Według byłego ministra, nacisk USA zaowocował gwałtownym wzrostem liczby państw spełniających próg wydatków obronnych. Nowe ustalenia – 3,5 proc. PKB na wojsko plus 1,5 proc. na infrastrukturę – mają potwierdzać, że Europa nie zapewni sobie bezpieczeństwa bez Ameryki i dlatego „poddaje się presji”. Próby budowy autonomicznej „obrony europejskiej” określa jako mrzonkę na najbliższe lata.
Czaputowicz widzi w Waszyngtonie strategiczne myślenie, w którym głównym rywalem są Chiny, a pokusa „zrównoważenia Pekinu Rosją” budzi w naszej części Europy alarm. Pyta, co USA mogłyby zaoferować Kremlowi i jakie miałoby to konsekwencje dla Ukrainy i państw regionu. Stąd – jego zdaniem – konieczna determinacja Europy: finansowanie wsparcia dla Kijowa, zakupy broni w USA i utrzymywanie Amerykanów „po naszej stronie”.
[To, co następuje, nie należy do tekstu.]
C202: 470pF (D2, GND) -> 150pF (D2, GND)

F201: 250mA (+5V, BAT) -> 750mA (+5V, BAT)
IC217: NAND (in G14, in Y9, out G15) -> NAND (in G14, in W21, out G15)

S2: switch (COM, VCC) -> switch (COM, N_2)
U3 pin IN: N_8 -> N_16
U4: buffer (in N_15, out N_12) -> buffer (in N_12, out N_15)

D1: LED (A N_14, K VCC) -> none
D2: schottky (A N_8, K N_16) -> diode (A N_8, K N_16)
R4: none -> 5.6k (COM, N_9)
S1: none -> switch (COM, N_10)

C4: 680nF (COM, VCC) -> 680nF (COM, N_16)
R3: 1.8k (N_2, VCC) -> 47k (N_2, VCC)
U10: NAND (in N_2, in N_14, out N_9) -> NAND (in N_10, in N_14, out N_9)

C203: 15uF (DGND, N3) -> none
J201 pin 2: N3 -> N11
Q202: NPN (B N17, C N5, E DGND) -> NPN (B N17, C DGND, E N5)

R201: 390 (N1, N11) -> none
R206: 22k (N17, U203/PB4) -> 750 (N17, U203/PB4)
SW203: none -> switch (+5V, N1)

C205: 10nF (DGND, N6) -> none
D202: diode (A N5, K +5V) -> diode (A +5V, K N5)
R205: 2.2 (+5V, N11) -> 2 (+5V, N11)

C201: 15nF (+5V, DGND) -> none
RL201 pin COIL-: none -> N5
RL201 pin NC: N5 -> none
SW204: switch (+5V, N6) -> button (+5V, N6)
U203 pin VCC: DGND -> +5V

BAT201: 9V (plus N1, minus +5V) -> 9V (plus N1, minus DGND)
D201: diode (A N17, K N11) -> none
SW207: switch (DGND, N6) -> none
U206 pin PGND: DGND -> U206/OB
W ocenie rozmówcy, kanclerz Friedrich Merz szybko i skutecznie wpisał Niemcy w priorytety USA: od twardego kursu wobec Iranu, przez mobilizację wydatków obronnych, po gotowość płacenia za amerykańską broń dla Ukrainy. To – wraz z sygnałami, że wojska USA nie będą wycofywane z Niemiec – wzmacnia pozycję Berlina jako głównego partnera w Europie.
Były minister uważa, że Polska nie wygra z bogatszymi sojusznikami na polu zakupów uzbrojenia. Jej atutem mogłaby być znów gotowość do aktywnego udziału w misjach i procesach stabilizacyjnych (także poza regionem), co dawało nam „wejście” do rozmów i wpływ na agendę. Bez takiej proaktywności pozostanie nam rola logistycznego hubu, a nie rozgrywającego.